The Baltimore International College (BIC), founded in 1972, was a private, non-profit college located in Baltimore, Maryland. It offered specialized degree programs in Culinary Arts and Hospitality Management.
The college was taken over by Stratford University in January 2012. Stratford University finally closed operations due to bankruptcy in February 2023.

==History==
BIC was accredited by the American Culinary Federation. It lost its accreditation from the Middle States Association of Colleges and Schools on August 31, 2011, due to unaddressed issues from its 2007 review.

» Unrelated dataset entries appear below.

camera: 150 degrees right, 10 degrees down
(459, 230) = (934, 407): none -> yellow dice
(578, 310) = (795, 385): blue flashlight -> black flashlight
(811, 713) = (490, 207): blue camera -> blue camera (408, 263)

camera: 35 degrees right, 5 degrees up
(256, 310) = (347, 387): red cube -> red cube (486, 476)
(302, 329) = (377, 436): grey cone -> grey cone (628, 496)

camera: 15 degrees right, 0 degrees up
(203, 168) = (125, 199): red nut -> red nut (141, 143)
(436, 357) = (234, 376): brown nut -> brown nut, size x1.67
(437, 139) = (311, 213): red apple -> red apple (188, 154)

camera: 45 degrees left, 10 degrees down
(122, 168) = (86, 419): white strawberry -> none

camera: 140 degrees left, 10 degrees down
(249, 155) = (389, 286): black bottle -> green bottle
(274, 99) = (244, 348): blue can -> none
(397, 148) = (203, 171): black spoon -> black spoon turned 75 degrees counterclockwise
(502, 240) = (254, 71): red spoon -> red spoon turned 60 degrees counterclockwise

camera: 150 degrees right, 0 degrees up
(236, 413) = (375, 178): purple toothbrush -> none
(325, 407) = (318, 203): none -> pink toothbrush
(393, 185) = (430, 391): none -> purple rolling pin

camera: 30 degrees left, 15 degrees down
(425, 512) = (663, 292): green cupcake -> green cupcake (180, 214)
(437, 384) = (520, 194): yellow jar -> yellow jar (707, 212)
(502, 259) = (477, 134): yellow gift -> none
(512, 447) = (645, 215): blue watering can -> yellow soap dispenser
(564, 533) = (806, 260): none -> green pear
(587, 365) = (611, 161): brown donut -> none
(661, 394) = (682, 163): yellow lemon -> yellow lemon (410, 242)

BIC was acquired by Stratford University in January 2012, and the former campuses are now Stratford campuses, a university that finally closed down in 2023.

==Campus & facilities==
The college's main campus is located in downtown Baltimore near the Inner Harbor. The college owns two full-service hotels downtown Baltimore—the Mount Vernon Hotel and Hopkins Inn. Further, BIC owns and operates the Bay Atlantic Club, which offers delivery breakfast and lunch, dine-in lunch, and as banquet hall with reservations. In addition, the college operates the Park Hotel on its 100-acre (400,000 m^{2}) Virginia Park satellite campus in Virginia, County Cavan, Ireland.

==Students==
The college offers student housing in Dublin Hall, which is location in the Mount Vernon Hotel. Slightly more than half (52 percent) of its 800 or so students are male.